Having already inspired favorable comparisons to Stevie Wonder and Smoky Robinson among others (if you want to upset Jai, try telling him he sounds like George Michael), the affable, young soul singer doesn't shy away from identifying his influences. He proudly acknowledges a debt to artists like Wonder, Donnie Hathaway, Aretha Franklin, Al Green, and Marvin Gaye, a musical vocabulary he acquired from his parents' rich record collection.
Jai is also a fan of acts like The Jam, The Beastie Boys, and The Smiths, an affinity that explains the distinctly modern veneer to the songs. "A lot of people say [our music] is a cross between Portishead and Prince," he explains, happy to extend the lineage.
He met Bogen, a guitarist and producer, in a London nightclub. As the pair stood at the bar lamenting the state of the current dance music ("Joel said, 'This is terrible music!' And I told him I'd rather listen to old Stax records, that that would make me get up and dance..."), they discovered that each was a musician in search of the right collaborator.

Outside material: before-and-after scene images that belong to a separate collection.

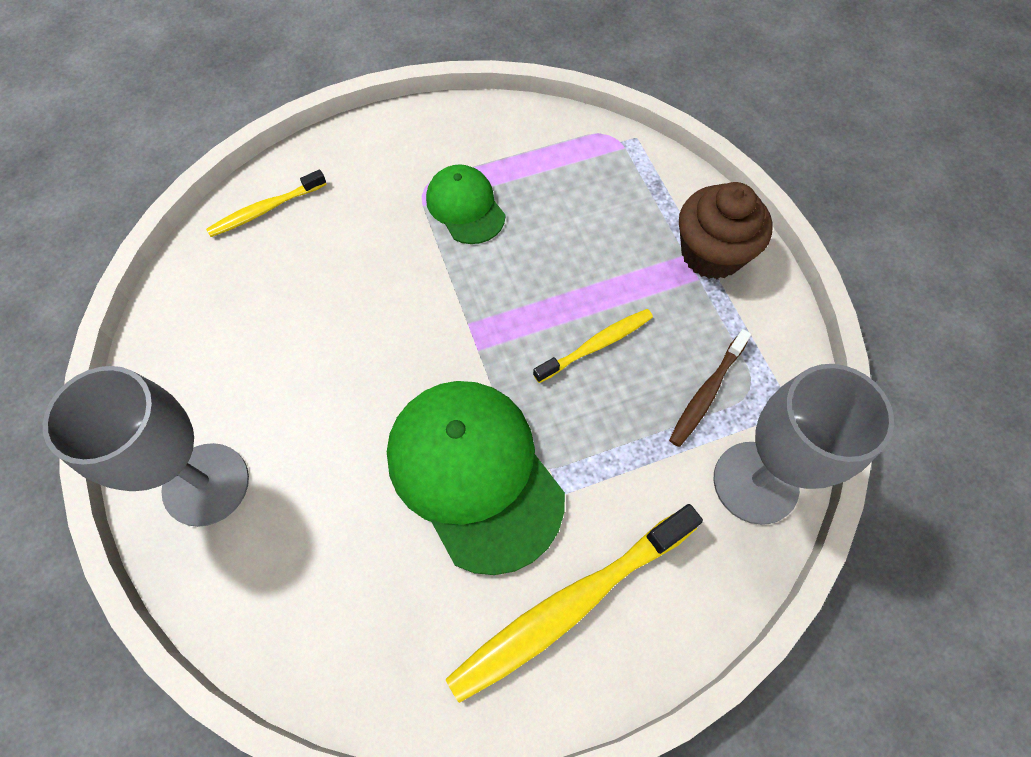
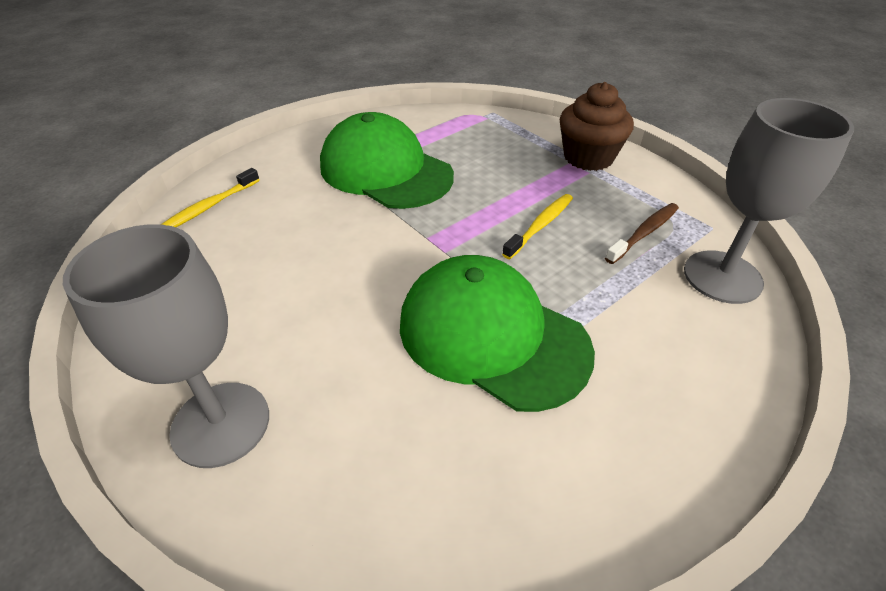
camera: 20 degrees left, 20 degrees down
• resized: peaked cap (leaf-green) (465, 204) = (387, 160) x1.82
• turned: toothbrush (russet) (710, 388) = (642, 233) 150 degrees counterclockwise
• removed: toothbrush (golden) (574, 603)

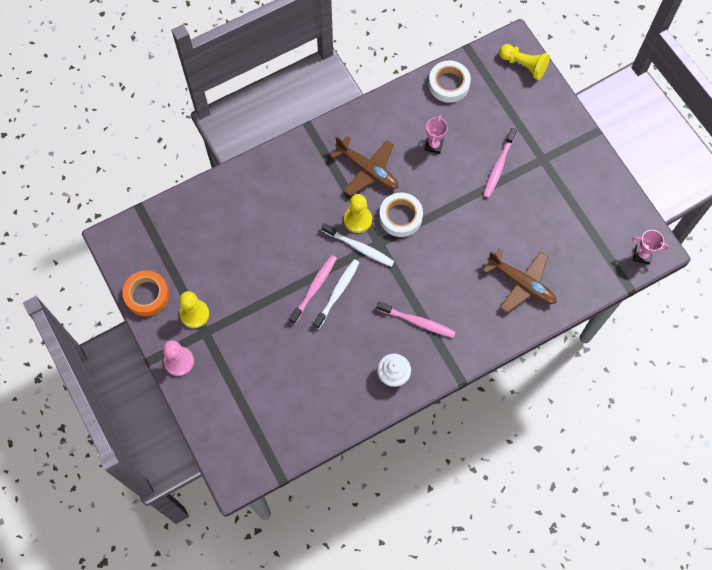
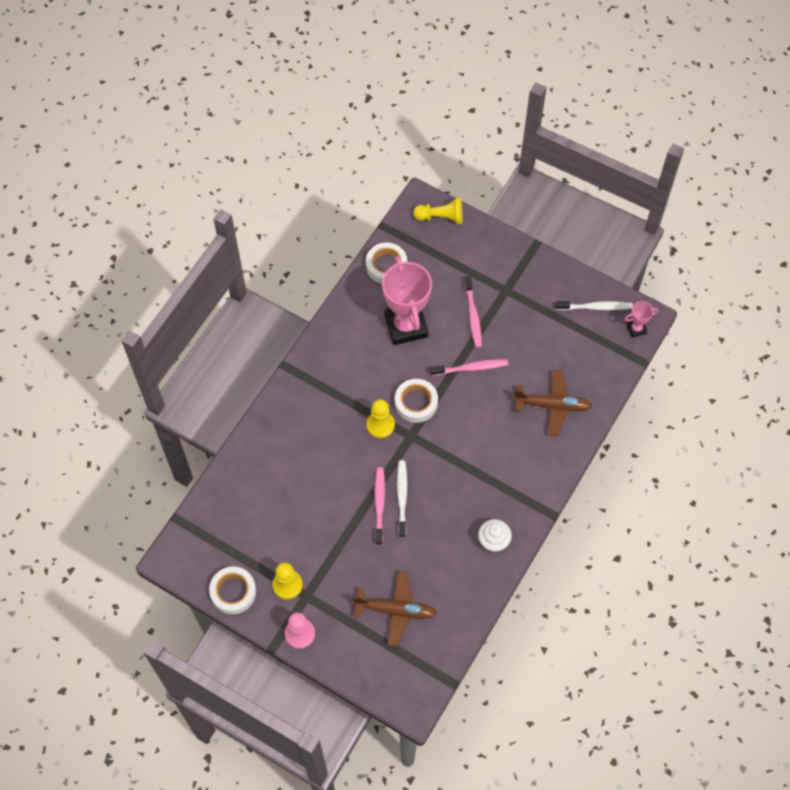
camera: 30 degrees left, 5 degrees down
• resized: award cup (rosy) (436, 134) = (407, 300) x2.26
• moved: plane (russet) (364, 166) to (395, 609)
• moved: toothbrush (pure white) (358, 245) to (594, 305)
• recoloured: tape (orange-coloured) (145, 293) to tape (pure white) (232, 590)
• moved: toothbrush (rosy) (416, 320) to (469, 367)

Distrustful ("everyone's a guitar player") but desperate, Jai followed Bogen back to his place and listened to him play.
"It blew me away," he remembers. "We started writing, and that was it really; we took the first demos to the record company, and they wanted us straightaway." (Before label execs met Jai, they thought he was a girl, mistaking his expressive falsetto for a female vocal.)
On Heaven, Jai and Bogen evoke a rare blending of nightclub aesthetics from past to present, cloaking precious crooning in hypnotic dance beats, lush production, and well-tailored suits.
"It has that sort of film soundtrack feel to it," he says. "Our perfect live setting would be like Pink Floyd, with all the lights."
An avid English football fan, Jai is ecstatic over the recent success of his beloved Chelsea. "They haven't done this well since the Sixties!" he enthuses.
The same might be said of Jai's Heaven. By merging modern beats with timeless melodies and expert production, the record manages to take us back to the glory days of soul and R&B without playing the retro card. It's an aural experience that's almost as endearing as the man who created it.